This patch fixes 8 out of 20 unexpected failures in "make check"
when run on an Intel Atom processor. The failures have arisen due
to changes elsewhere in the trunk over the past 8 weeks or so.
These failures were not detected by the Atom buildbot because the
CPU on the Atom buildbot was not being detected as an Atom CPU.
The fix for this problem is in Host.cpp and X86Subtarget.cpp, but
shall remain commented out until the current set of Atom test failures
are fixed.
Patch by Andy Zhang and Tyler Nowicki!
git-svn-id: https://llvm.org/svn/llvm-project/llvm/trunk@160451 91177308-0d34-0410-b5e6-96231b3b80d8
diff --git a/test/CodeGen/X86/atom-lea-sp.ll b/test/CodeGen/X86/atom-lea-sp.ll
index 5942788..19482e1 100644
--- a/test/CodeGen/X86/atom-lea-sp.ll
+++ b/test/CodeGen/X86/atom-lea-sp.ll
@@ -1,15 +1,15 @@
-; RUN: llc < %s -mcpu=atom -mtriple=i686-linux | FileCheck -check-prefix=atom %s
+; RUN: llc < %s -mcpu=atom -mtriple=i686-linux | FileCheck -check-prefix=ATOM %s
; RUN: llc < %s -mcpu=core2 -mtriple=i686-linux | FileCheck %s
declare void @use_arr(i8*)
declare void @many_params(i32, i32, i32, i32, i32, i32)

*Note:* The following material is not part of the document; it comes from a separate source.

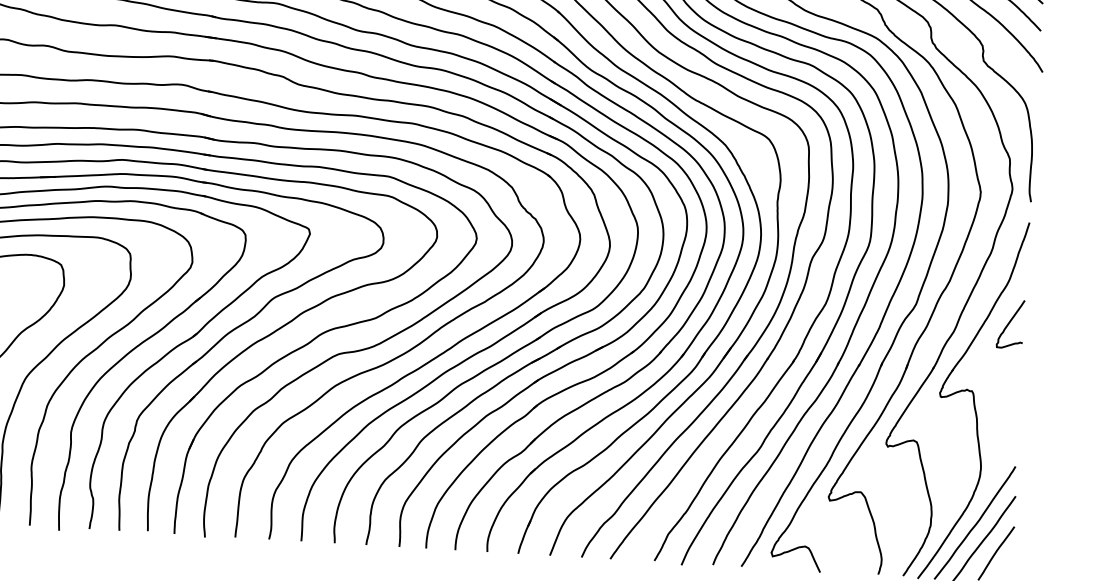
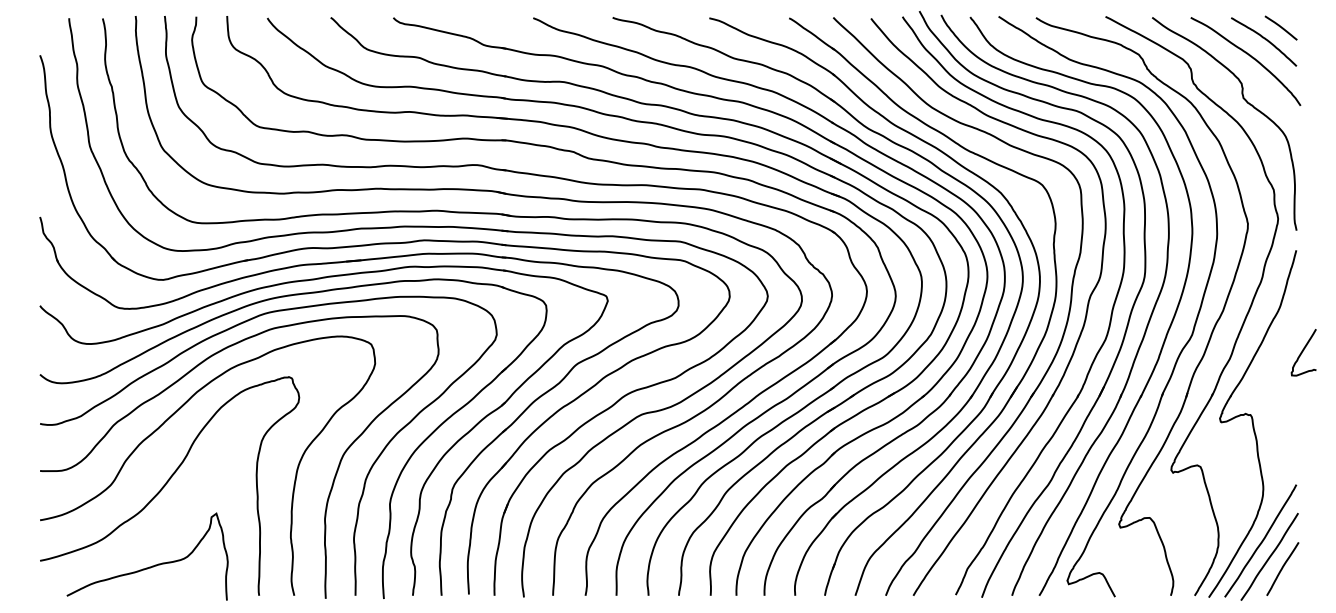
curve: (1010, 322) -> (1303, 351), moved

define void @test1() nounwind {
-; atom: test1:
-; atom: leal -1052(%esp), %esp
-; atom-NOT: sub
-; atom: call
-; atom: leal 1052(%esp), %esp
+; ATOM: test1:
+; ATOM: leal -1052(%esp), %esp
+; ATOM-NOT: sub
+; ATOM: call
+; ATOM: leal 1052(%esp), %esp
; CHECK: test1:
; CHECK: subl
@@ -22,10 +22,10 @@
}
define void @test2() nounwind {
-; atom: test2:
-; atom: leal -28(%esp), %esp
-; atom: call
-; atom: leal 28(%esp), %esp
+; ATOM: test2:
+; ATOM: leal -28(%esp), %esp
+; ATOM: call
+; ATOM: leal 28(%esp), %esp
; CHECK: test2:
; CHECK-NOT: lea
@@ -34,9 +34,9 @@
}
define void @test3() nounwind {
-; atom: test3:
-; atom: leal -8(%esp), %esp
-; atom: leal 8(%esp), %esp
+; ATOM: test3:
+; ATOM: leal -8(%esp), %esp
+; ATOM: leal 8(%esp), %esp
; CHECK: test3:
; CHECK-NOT: lea
diff --git a/test/CodeGen/X86/full-lsr.ll b/test/CodeGen/X86/full-lsr.ll
index 655ab29..1344cdc 100644
--- a/test/CodeGen/X86/full-lsr.ll
+++ b/test/CodeGen/X86/full-lsr.ll
@@ -1,9 +1,17 @@
-; RUN: llc < %s -march=x86 >%t
-
-; RUN: grep "addl \$4," %t | count 3
-; RUN: not grep ",%" %t
+; RUN: llc < %s -march=x86 -mcpu=generic | FileCheck %s
+; RUN: llc < %s -march=x86 -mcpu=atom | FileCheck -check-prefix=ATOM %s
define void @foo(float* nocapture %A, float* nocapture %B, float* nocapture %C, i32 %N) nounwind {
+; ATOM: foo
+; ATOM: addl
+; ATOM: leal
+; ATOM: leal
+
+; CHECK: foo
+; CHECK: addl
+; CHECK: addl
+; CEHCK: addl
+
entry:
%0 = icmp sgt i32 %N, 0 ; <i1> [#uses=1]
br i1 %0, label %bb, label %return
diff --git a/test/CodeGen/X86/phys-reg-local-regalloc.ll b/test/CodeGen/X86/phys-reg-local-regalloc.ll
index c565684..37eca1c 100644
--- a/test/CodeGen/X86/phys-reg-local-regalloc.ll
+++ b/test/CodeGen/X86/phys-reg-local-regalloc.ll
@@ -1,6 +1,7 @@
-; RUN: llc < %s -march=x86 -mtriple=i386-apple-darwin9 -regalloc=fast -optimize-regalloc=0 | FileCheck %s
-; RUN: llc -O0 < %s -march=x86 -mtriple=i386-apple-darwin9 -regalloc=fast | FileCheck %s
-; CHECKed instructions should be the same with or without -O0.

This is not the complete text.